Former Beverly Hills Attorney Pleads Not Guilty to Embezzlement From Sons of Dead LAPD Officer

 

By a MetNews Staff Writer

 

A former Beverly Hills lawyer and another defendant pled not guilty Friday to stealing a $380,000 life insurance settlement from two Inglewood brothers who police say were gunned down by a man dressed as a postal worker while awaiting settlement of their mother’s estate.

In addition to the grand theft by embezzlement charge, Angela Wallace, 41, and co-defendant Timothy Mack, 46,  also pled not guilty to charges of perjury stemming from filing false applications for driver’s licenses.

Wallace is also charged with three counts of forgery for allegedly using a false power of attorney to open a bank account under the name of one of the brothers.

Wallace faces a maximum of eight years and eight months in prison if convicted on all counts. Mack faces a maximum of six years and eight months.

A pretrial hearing was scheduled for Aug 13. A bail review hearing was set for Mack, who has been in custody since his February arrest, for July 24. His bail is currently set at $400,000. Wallace remains free on $150,000 bond.
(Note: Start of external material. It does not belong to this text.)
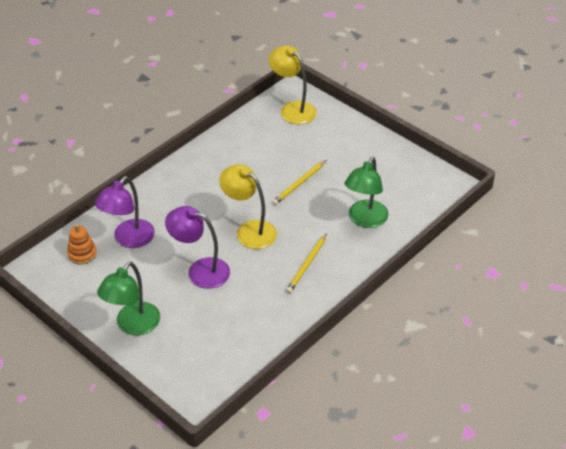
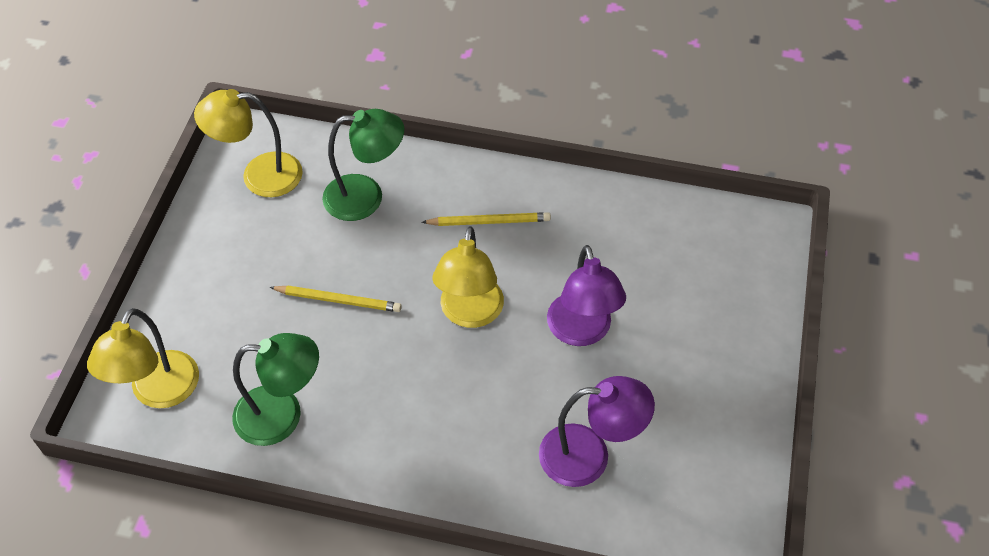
camera: 120 degrees left, 10 degrees up
(82, 254) = (660, 501): orange stacking toy -> none
(133, 325) = (726, 355): green lamp -> green lamp (282, 415)
(413, 182) = (259, 175): none -> yellow lamp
Prosecutors accuse Wallace of cheating brothers Jontrae Byrdsong, 18, and Howard Byrdsong, 20, out of the life insurance settlement they were to receive from the estate of their mother, Los Angeles Police Officer Shiree Arrant, after she died in 2000, and of lying to them about ever receiving it.

Just months after the Byrdsongs contacted the District Attorney’s Office last spring with their suspicions of Wallace and Mack, prosecutors say the brothers were shot to death at the home where they had been staying after a man dressed as a postal worker knocked on the door, pistol-whipped family friend Regina Martin and killed the men.
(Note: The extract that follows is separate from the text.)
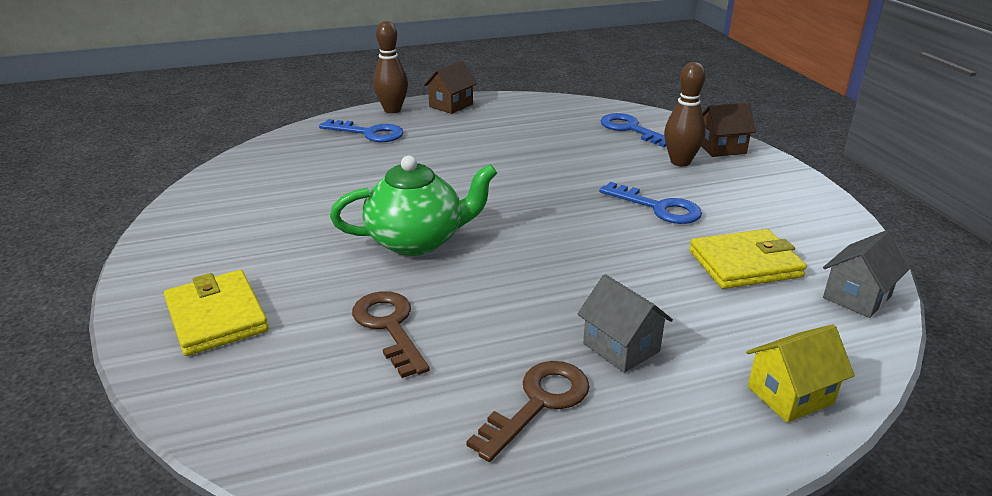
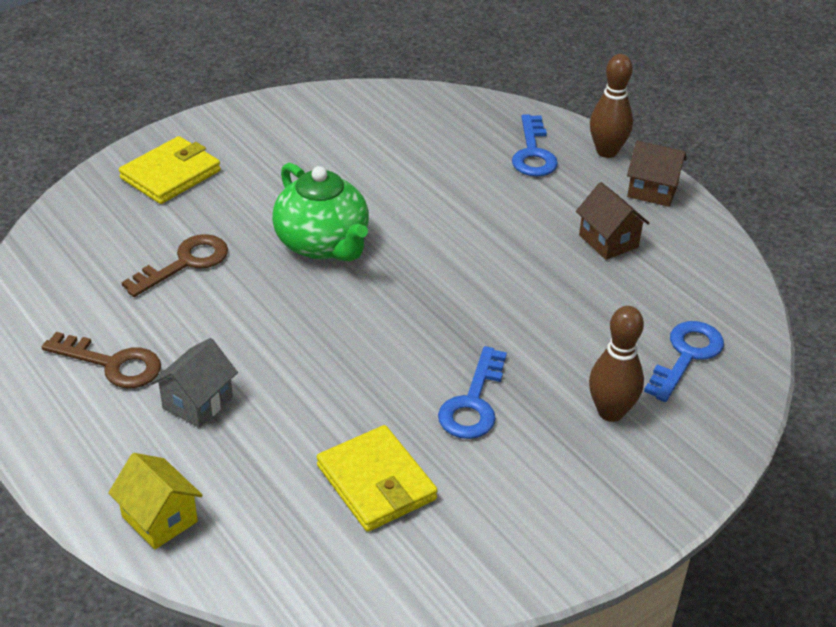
camera: 70 degrees right, 10 degrees up
(721, 148) = (681, 450): brown house -> brown house (608, 241)
(857, 297) = (343, 578): grey house -> none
Inglewood police are currently investigating the killings and investigators are focusing on the contact the brothers had with Wallace and Mack, Lt. Alex Perez said.

Wallace was serving a two-year suspension and barred from practicing law in California when she represented herself as an attorney from the All American Law Firm to the Byrdsong brothers and agreed to act as their trustee, prosecutors say.
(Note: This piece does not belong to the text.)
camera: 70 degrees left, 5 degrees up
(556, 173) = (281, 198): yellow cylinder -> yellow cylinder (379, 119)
In August 2000, Wallace sent a letter to the insurance company handling Arrant’s policy, instructing the insurer to send a lump sum payment to Howard Byrdsong in care of Wallace.

Several days later, prosecutors allege, Wallace opened a bank account at City National Bank under the name “All American Law Firm FBO Howard Byrdsong” with a forged power of attorney. Over the next seven months Wallace used the account to write numerous unauthorized checks to herself, her law firm, and others, according to the amended complaint, prosecutors say.

Last spring, Wallace allegedly told Martin she had not received the settlement check. A man identifying himself as a negotiator for Wallace then visited the home of Martin and Howard Byrdsong and offered Byrdsong a settlement of $125,000 on the spot and $143,631.41 after he rescinded an affidavit of forgery he had filed with City National Bank, according to the amended complaint. Wallace allegedly later visited the Byrdsongs and told them she had invested $125,000 because she had invested all of the money.

Mack, who identified himself as a representative of the bank, also visited Howard Byrdsong and presented him with a document entitled “Out-of-Court Settlement,” which proposed a settlement between the elder brother and the bank for $125,000 and released Wallace of all liability regarding the remaining money, according to the amended complaint.

Wallace, a graduate of USC law school, was admitted to the State Bar of California in 1988. She received a two-year suspension in September 1999 after stipulating to seven counts in six consolidated cases, according to the California Bar Journal, an official State Bar publication.

Wallace stipulated that she “commingled funds, allowed the misappropriation of client funds and committed acts of moral turpitude” in one case and she failed to communicate with a client after receiving settlement funds in another. Wallace also stipulated that she “failed to perform legal services competently or refund her client’s advanced fees.”

She resigned from the State Bar last May with charges pending. Charges brought by the State Bar are not made public until they are actually filed and Wallace resigned before anything was filed against her, State Bar spokeswoman Kathleen Beitiks said.